Aos desavisados, o SDP‑E é uma autorização eletrônica prévia, nos moldes do ESTA americano. Em resumo, o visitante preenche um formulário online com dados pessoais, passaporte, hospedagem e responde a perguntas de segurança. Após pagar a taxa de €15 (R$ 86,76, na conversão atual), o sistema processa a solicitação e libera a resposta em até 72 horas.

Caso a autorização não seja aprovada, as companhias aéreas podem barrar o embarque, e a imigração espanhola se reserva o direito de recusar a entrada. Porém, é necessário destacar que esse protocolo não substituiu o visto. Na prática, ele trabalha para contribuir como uma espécie de camada adicional de verificação para estadias mais longevas.

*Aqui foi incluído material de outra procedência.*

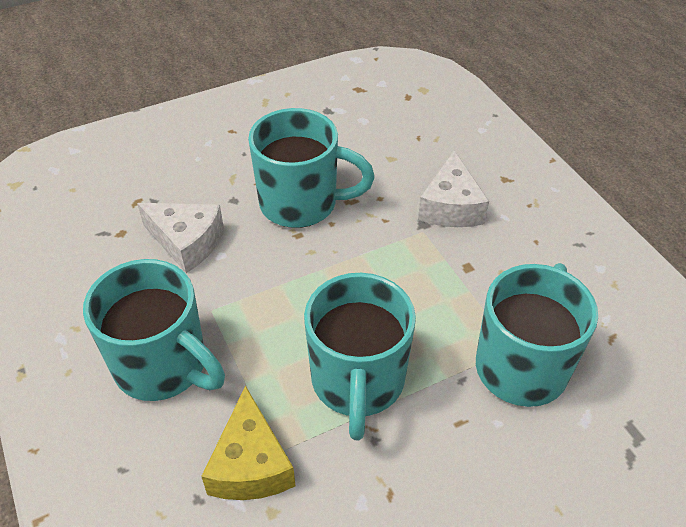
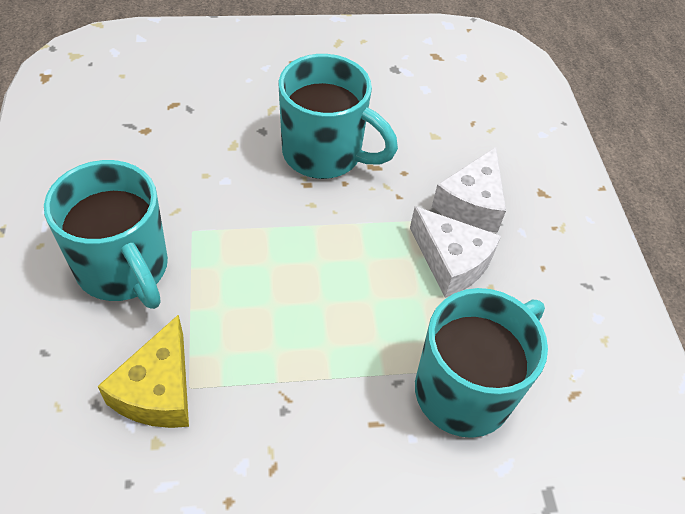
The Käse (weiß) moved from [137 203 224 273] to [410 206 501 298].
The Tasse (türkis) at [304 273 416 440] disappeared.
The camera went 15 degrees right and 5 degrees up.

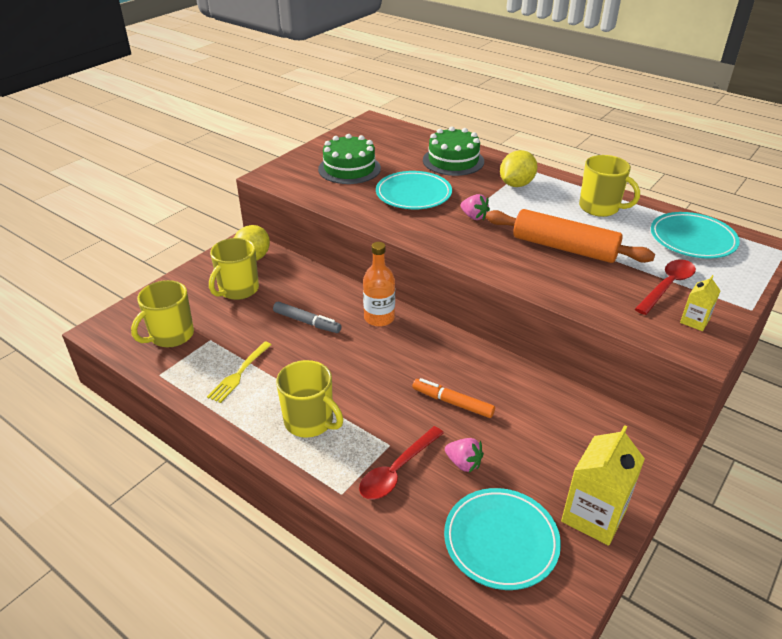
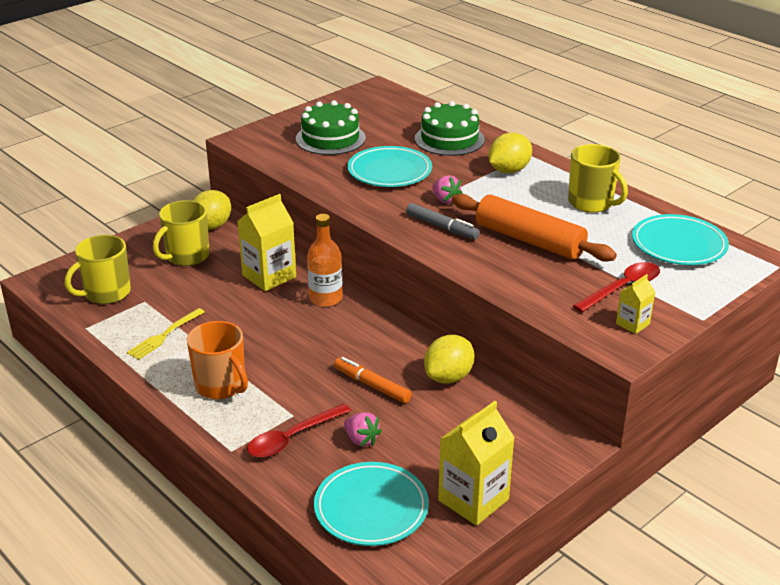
The Tasse (gelb) at [276 360 343 438] became the Tasse (orange) at [187 321 248 399].
The Getränkekarton (gelb) at [237 194 296 291] appeared.
The Filzstift (grau) moved from [273 302 341 333] to [406 203 480 239].
The Zitrone (gelb) at [424 335 474 384] appeared.
The camera went 10 degrees right and 5 degrees down.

Embora a exigência da taxa tenha gerado questionamento por parte dos viajantes, a Espanha não é a única nação a colocar em vigor tal mecanismo. A título de curiosidade, Portugal, Itália e França também enrijeceram suas políticas para a entrada de estrangeiros no país. Por sua vez, aqueles que estão de passagem, com prazo de até três semanas, permanecem isentos e seguem as regras atuais.
Estudantes brasileiros ligam o sinal de alerta
Diante da mudança de curso, o grupo mais impactado pelas novas diretrizes engloba estudantes de intercâmbio, nômades digitais, pessoas que visitam parentes por temporadas longas e profissionais em missões corporativas. Na prática, essa nova exigência entrará em vigor para uniformizar a entrada e auxiliar no controle migratório do país.
Confira as taxas cobradas por nações europeias:
- Espanha: triagem digital obrigatória para estadias acima de 21 dias, com taxa de €15.
- Portugal: comprovação de renda mínima de €1.500/mês para vistos de longa duração.
- França: seguro‑viagem obrigatório com cobertura médica mínima de €50.000.
- Itália: limitação anual de 45.000 vistos de turismo para brasileiros.